Para a senadora Simone Tebet (MDB-MS)  a CPI revelou uma briga de quadrilhas no âmbito da pasta da Saúde, sendo um grupo de servidores civis e outro de militares. “Havia um núcleo de agentes políticos e agora um núcleo militar numa briga interna para a compra de vacinas. Mas não no sentido de conseguir vacinas para colocar no braço da população. Mas para fazer qualquer tipo de negociação, de negociata. Tudo nos leva a crer que são brigas de quadrilhas: atravessadores e agentes que queriam vender vacinas sem saber sequer se tinha”, destacou.

O senador Rogério Carvalho (PT-SE), por sua vez, apresentou conversa obtida no celular do PM Dominguetti, na qual uma pessoa estaria afirmando que outro dos intermediários da Davati, o reverendo Amilton, chegou a se encontrar com o presidente da República.

“Uma senhora identificada, no celular dele, como Maria Helena Embaixada, do dia 16 de março, confirma que houve esse encontro, ou seja, não temos mais dúvidas disso. Houve o encontro entre o presidente Bolsonaro e o reverendo das armas. Deixa eu mostrar aqui a conversa de Maria Helena. Ela diz: ‘Ontem o reverendo esteve com o presidente’. ‘Sim’, Dominguetti responde. Depois: ‘O problema não é o presidente, mas o Ministério da Saúde, lá é complicado’, responde o Dominguetti. Encontro em que estava combinado para tratar sobre o contrato com a Davati. Então, o presidente estava envolvido, sim, nesta negociata”, disse Rogério Carvalho.

Em resposta ao senador Izalci Lucas (PSDB-DF), Cristiano Carvalho afirmou que a proposta da Davati ao Ministério da Saúde originalmente era endereçada ao ex-secretário-executivo Elcio Franco, mas o nome foi substituído pelo do ex-diretor de Logística Roberto Dias. A mudança teria sido um pedido do tenente-coronel Marcelo Blanco, ex-número 2 de Dias no departamento. Naquele momento, Blanco já estava exonerado e atuava como representante de vendas junto ao Ministério, intermediando a negociação com a Davati. Izalci observou que a empresa de Marcelo Blanco foi criada três dias antes do encontro de Roberto Dias com o policial Luiz Paulo Dominguetti.
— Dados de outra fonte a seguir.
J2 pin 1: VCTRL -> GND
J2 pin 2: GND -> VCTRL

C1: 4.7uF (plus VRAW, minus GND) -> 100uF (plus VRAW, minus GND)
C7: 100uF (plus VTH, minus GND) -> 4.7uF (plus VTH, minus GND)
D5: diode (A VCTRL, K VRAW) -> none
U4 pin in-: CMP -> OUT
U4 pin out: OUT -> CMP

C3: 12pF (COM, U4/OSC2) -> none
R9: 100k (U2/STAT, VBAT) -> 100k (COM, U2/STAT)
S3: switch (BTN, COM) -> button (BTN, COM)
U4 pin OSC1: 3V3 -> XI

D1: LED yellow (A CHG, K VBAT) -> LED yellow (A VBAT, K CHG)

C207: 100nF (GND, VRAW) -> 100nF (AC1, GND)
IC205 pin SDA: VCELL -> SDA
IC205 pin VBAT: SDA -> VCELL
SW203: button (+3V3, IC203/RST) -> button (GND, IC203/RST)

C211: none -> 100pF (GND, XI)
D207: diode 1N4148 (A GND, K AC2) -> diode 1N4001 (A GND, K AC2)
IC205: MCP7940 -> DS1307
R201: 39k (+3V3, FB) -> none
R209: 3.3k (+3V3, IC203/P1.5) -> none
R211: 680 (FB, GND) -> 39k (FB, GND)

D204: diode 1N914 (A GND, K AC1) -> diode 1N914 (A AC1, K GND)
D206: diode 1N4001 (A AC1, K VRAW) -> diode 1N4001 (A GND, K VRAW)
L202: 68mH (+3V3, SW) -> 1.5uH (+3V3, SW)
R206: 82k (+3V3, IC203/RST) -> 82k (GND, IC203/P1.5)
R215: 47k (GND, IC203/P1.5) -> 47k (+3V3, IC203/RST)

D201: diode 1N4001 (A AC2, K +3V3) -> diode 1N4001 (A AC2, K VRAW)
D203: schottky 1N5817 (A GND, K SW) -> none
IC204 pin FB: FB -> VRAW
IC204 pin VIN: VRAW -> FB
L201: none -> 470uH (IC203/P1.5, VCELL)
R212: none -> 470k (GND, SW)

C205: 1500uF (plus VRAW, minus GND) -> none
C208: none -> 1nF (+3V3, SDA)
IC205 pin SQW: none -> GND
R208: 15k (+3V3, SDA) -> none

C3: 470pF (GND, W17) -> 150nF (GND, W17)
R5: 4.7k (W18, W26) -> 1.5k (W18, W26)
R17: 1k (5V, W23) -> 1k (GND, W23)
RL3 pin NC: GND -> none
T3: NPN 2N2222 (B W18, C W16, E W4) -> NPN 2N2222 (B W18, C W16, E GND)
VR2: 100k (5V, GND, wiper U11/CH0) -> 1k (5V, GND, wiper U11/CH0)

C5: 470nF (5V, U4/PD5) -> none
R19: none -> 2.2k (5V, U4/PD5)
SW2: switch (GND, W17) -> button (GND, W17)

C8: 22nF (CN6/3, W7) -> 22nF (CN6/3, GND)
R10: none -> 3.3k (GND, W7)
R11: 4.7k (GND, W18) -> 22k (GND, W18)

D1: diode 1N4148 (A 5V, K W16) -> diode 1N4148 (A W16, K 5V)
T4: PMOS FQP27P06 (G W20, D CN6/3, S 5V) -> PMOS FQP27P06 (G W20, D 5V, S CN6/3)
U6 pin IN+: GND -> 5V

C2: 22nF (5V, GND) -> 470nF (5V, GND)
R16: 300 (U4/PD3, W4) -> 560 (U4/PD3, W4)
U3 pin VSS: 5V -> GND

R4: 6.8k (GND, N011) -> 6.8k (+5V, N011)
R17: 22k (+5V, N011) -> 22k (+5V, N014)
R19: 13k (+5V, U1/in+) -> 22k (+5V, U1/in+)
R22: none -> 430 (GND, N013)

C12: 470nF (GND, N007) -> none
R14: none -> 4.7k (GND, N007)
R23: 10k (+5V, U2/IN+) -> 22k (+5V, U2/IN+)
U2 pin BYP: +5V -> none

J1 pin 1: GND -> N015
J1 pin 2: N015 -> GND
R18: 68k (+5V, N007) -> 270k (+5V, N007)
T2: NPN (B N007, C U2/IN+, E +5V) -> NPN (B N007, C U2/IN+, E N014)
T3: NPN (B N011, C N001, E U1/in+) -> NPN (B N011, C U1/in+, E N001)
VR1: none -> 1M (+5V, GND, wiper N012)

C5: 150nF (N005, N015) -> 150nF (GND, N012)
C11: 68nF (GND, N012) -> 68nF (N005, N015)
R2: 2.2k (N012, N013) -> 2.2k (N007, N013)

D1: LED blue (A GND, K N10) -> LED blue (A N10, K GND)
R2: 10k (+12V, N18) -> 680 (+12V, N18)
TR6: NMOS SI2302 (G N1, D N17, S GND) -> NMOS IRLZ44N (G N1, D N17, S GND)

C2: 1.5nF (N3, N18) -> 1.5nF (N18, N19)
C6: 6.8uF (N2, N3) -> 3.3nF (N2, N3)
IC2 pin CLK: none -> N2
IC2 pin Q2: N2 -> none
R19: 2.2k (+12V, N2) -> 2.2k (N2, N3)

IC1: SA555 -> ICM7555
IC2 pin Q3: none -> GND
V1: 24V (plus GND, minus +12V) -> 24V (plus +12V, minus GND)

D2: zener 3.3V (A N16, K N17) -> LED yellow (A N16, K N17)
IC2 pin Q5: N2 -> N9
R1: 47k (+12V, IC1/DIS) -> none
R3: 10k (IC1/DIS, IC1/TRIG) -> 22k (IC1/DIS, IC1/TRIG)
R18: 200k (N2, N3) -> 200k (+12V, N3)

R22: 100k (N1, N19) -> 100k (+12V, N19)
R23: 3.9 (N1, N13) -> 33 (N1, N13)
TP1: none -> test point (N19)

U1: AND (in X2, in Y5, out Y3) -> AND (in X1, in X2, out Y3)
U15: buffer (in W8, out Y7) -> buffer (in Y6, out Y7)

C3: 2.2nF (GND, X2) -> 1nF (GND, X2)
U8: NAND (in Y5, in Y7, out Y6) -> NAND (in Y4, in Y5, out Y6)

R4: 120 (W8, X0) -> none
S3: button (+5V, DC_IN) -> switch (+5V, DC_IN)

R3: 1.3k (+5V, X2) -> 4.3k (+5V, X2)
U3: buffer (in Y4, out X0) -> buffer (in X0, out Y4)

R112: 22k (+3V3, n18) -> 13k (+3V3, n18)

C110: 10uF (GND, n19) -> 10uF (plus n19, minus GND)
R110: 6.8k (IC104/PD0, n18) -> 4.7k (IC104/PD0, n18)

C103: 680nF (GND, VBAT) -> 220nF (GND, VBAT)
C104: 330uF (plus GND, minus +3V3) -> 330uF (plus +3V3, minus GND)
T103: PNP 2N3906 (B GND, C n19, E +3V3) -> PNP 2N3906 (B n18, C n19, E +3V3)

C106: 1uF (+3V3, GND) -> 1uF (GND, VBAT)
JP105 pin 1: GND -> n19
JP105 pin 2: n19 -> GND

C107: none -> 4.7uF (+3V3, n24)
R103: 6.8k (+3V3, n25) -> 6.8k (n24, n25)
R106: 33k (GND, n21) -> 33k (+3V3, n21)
Carvalho também confirmou ao senador os nomes de duas pessoas que estavam presentes em uma reunião no Ministério com Elcio Franco: Laurício Monteiro Cruz, então diretor de Imunização e Doenças Transmissíveis da Secretaria de Vigilância em Saúde, e Hardaleson Araújo de Oliveira, major da Força Aérea que não tinha cargo na pasta.

Comissão de US$ 0,20 

Durante o depoimento, Carvalho disse ainda que a Davati receberia uma comissão de US$ 0,20 por vacina vendida ao Ministério, e que todos os envolvidos na negociação receberiam suas partes.

“Como estávamos lá através da Senah, a Senah teria uma participação, acredito que o Instituto Força Brasil teria sua participação também, o Dominguetti teria sua participação, a própria Davati teria sua participação nos Estados Unidos, e eu também teria alguma participação.”